Drug Companies Pay for Delay of Cheaper Generic Products

By Rachel Walden — December 10, 2009

Last week, TPMMuckraker ran a story by Zachary Roth, “Drug-Makers Paying Off Competitors To Keep Cheap Generics Off Market,” about the deals (sometimes called “reverse payment settlements” or “reverse settlements”) made between drug companies in order to keep generic drugs off the shelves after the original patents protecting the brand name drugs have expired.

As Roth explains:

When a generic drug is approved to come to market, the maker of the more expensive name-brand drug sues the generic for patent infringement. But instead of a conventional settlement, in which the generic pays the patent-holder to settle the claim that it infringed the patent, the payment goes the other way: the patent-holder pays the maker of the generic, in exchange for a pledge to delay bringing the generic to market.

As a result of these “pay-for-delay” deals, cheaper generic drugs are often kept off the market for a longer period than they otherwise would be.

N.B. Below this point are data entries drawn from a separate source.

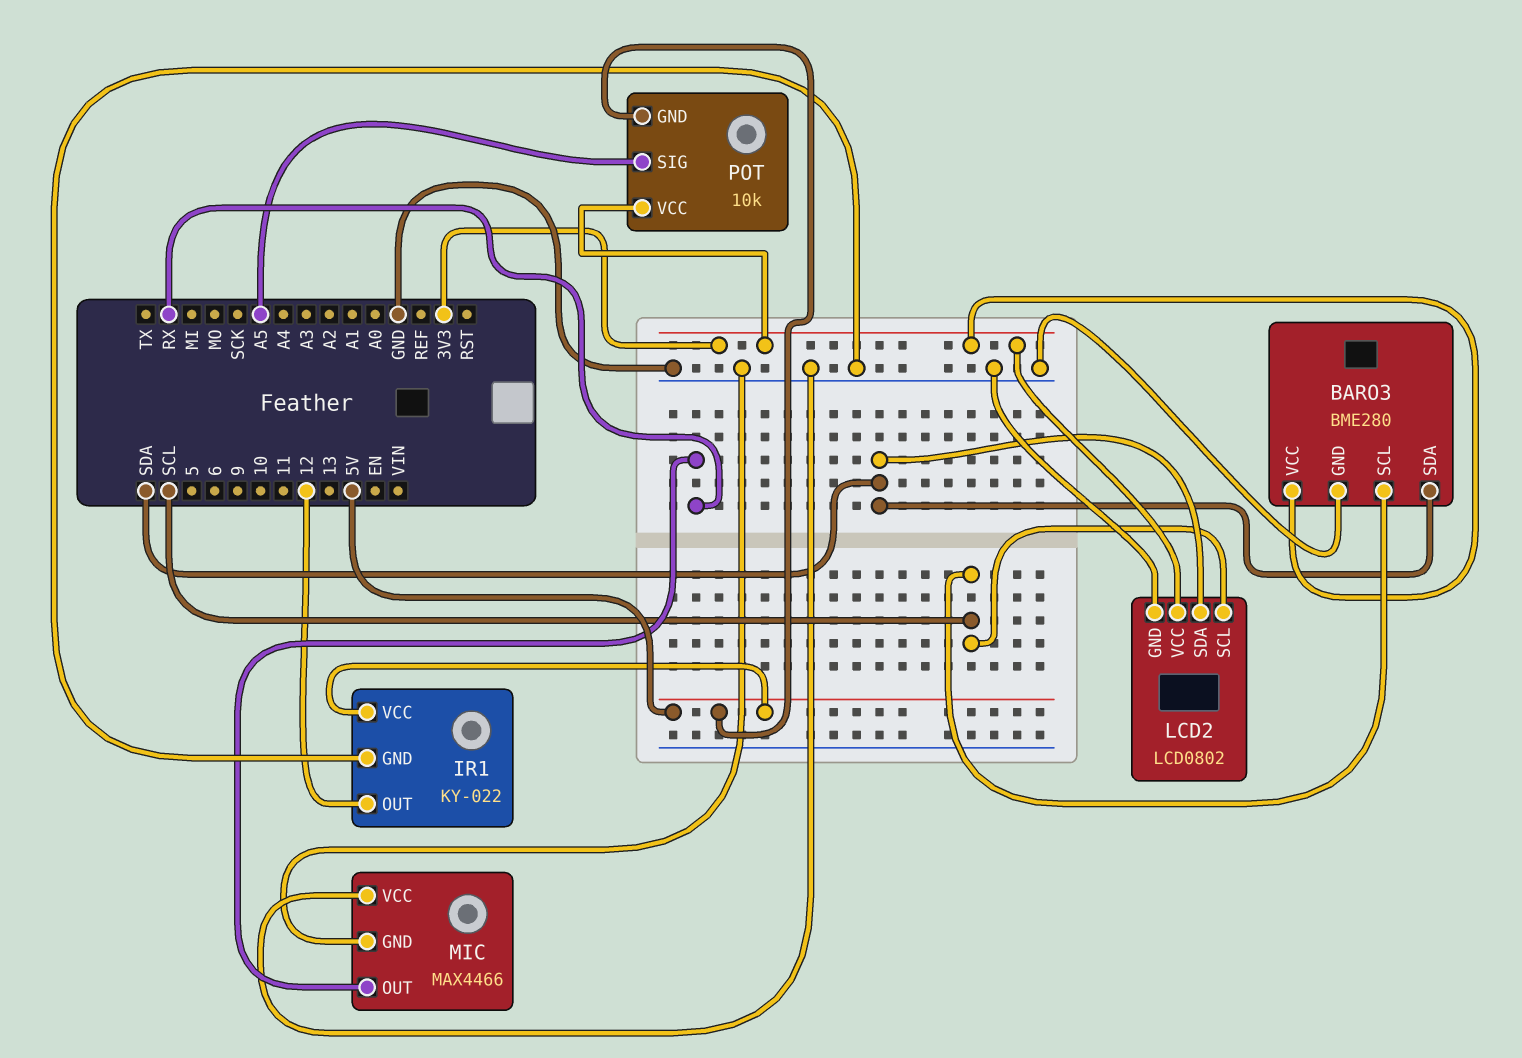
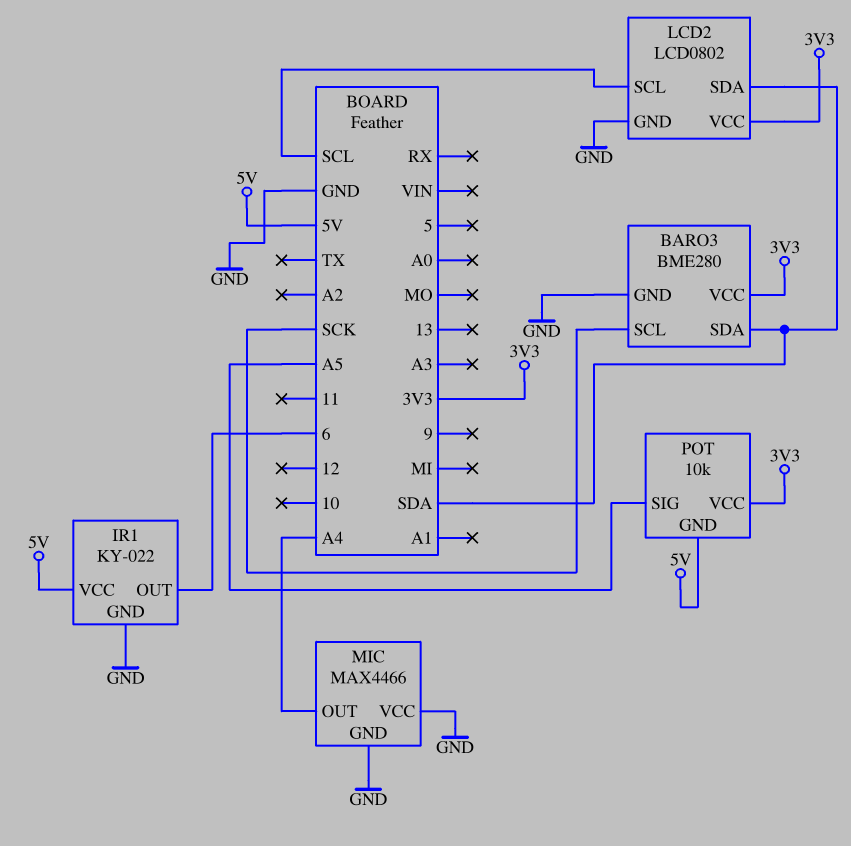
BARO3 pin SCL: SCL -> SCK
IR1 pin OUT: 12 -> 6
MIC pin OUT: RX -> A4

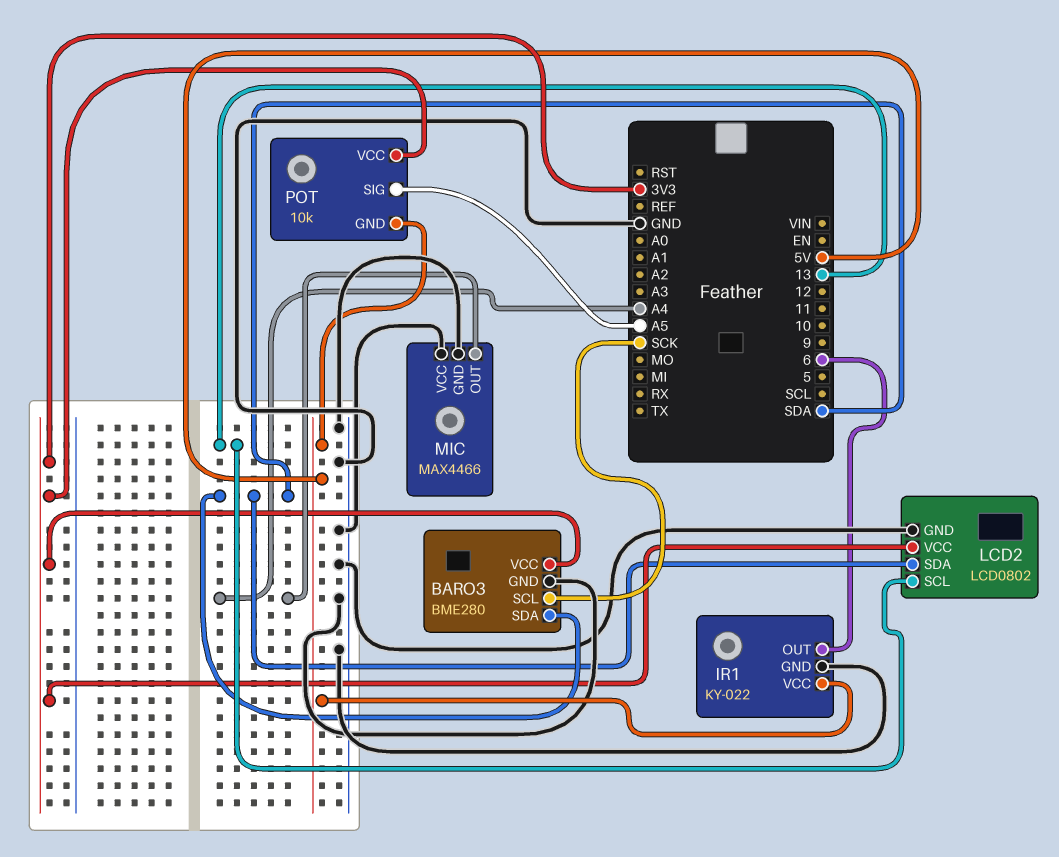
LCD2 pin SCL: SCL -> 13

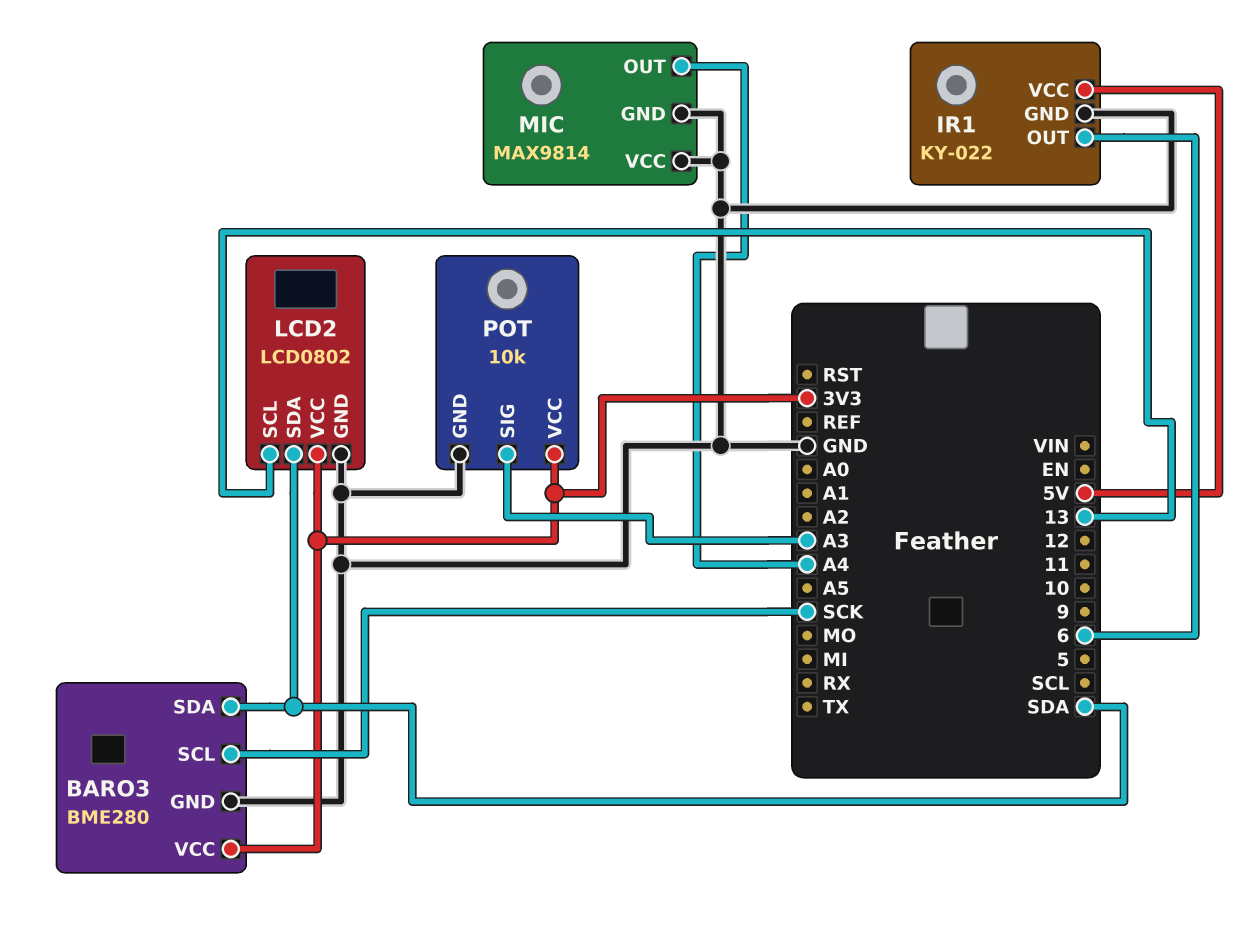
MIC: MAX4466 -> MAX9814
POT pin GND: 5V -> GND
POT pin SIG: A5 -> A3

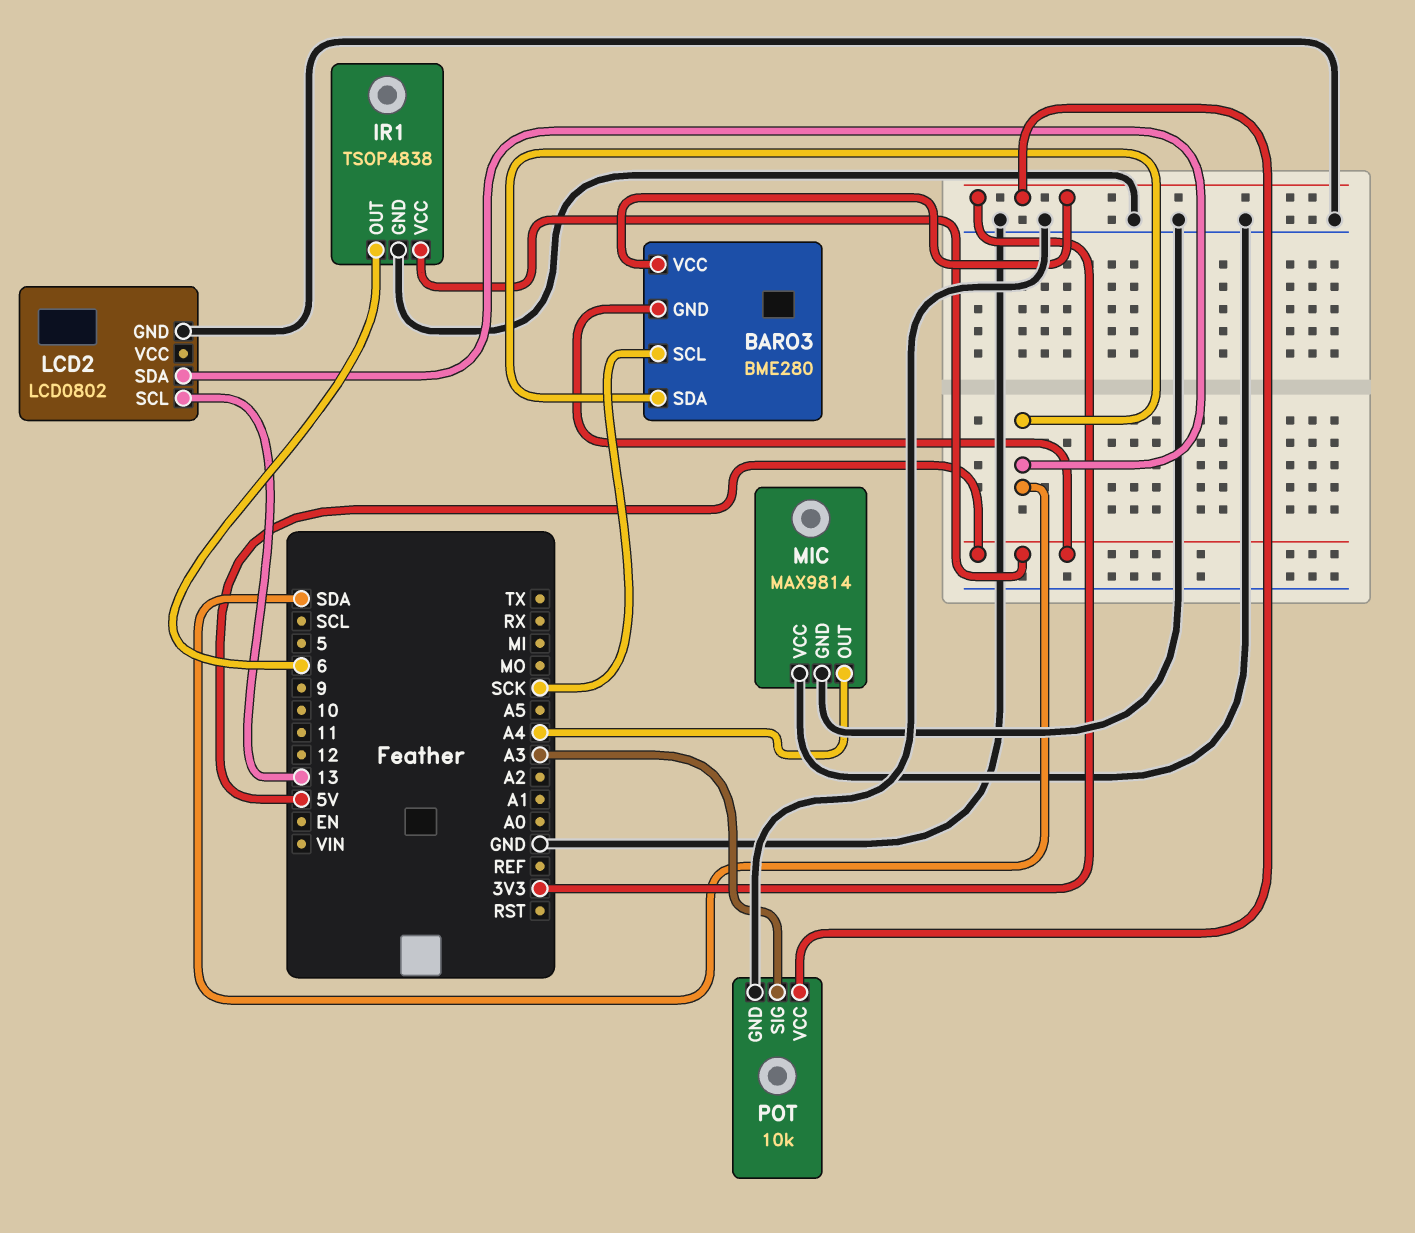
BARO3 pin GND: GND -> 5V
IR1: KY-022 -> TSOP4838
LCD2 pin VCC: 3V3 -> none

While the TPM story doesn’t mention any drugs specific only to women’s health, Prescription Access Litigation provides at least one relevant example — a patent litigation/generic case from the late 1990s over the breast cancer drug Tamoxifen. The Centers for Disease Control and Prevention estimates that 46 percent of Americans used at least one prescription drug in the past month, so many consumers (male and female) are affected by drug prices on a regular basis.

There’s been little action in recent years on proposed legislation to prevent such deals. The “Protecting Consumer Access to Generic Drugs Act of 2009” — HR 1706 — was introduced earlier this year by Rep. Bobby Rush (D-Ill.), and so far, like similar bills introduced the past, it has not made it past the committee stage.

The House Subcommittee on Commerce, Trade and Consumer Protection held a hearing on the proposed legislation in March and apparently referred the bill on to the full Committee on Energy and Commerce, which does not seem to have considered it.

The Federal Trade Commission has also come out against the practice. FTC Chairman Jon Leibowitz said during a talk at the Center for American Progress in June that “American consumers would save $35 billion dollars over the next decade if these deals were banned.”

This past summer, the Department of Justice weighed in on one such case and concluded: “a settlement involving a payment to the alleged drug patent infringer in exchange for its agreement to withdraw its challenge to the patent and delay bringing its generic drug to market is presumptively unlawful and requires the defendant to offer justifications in order to avoid antitrust liability.”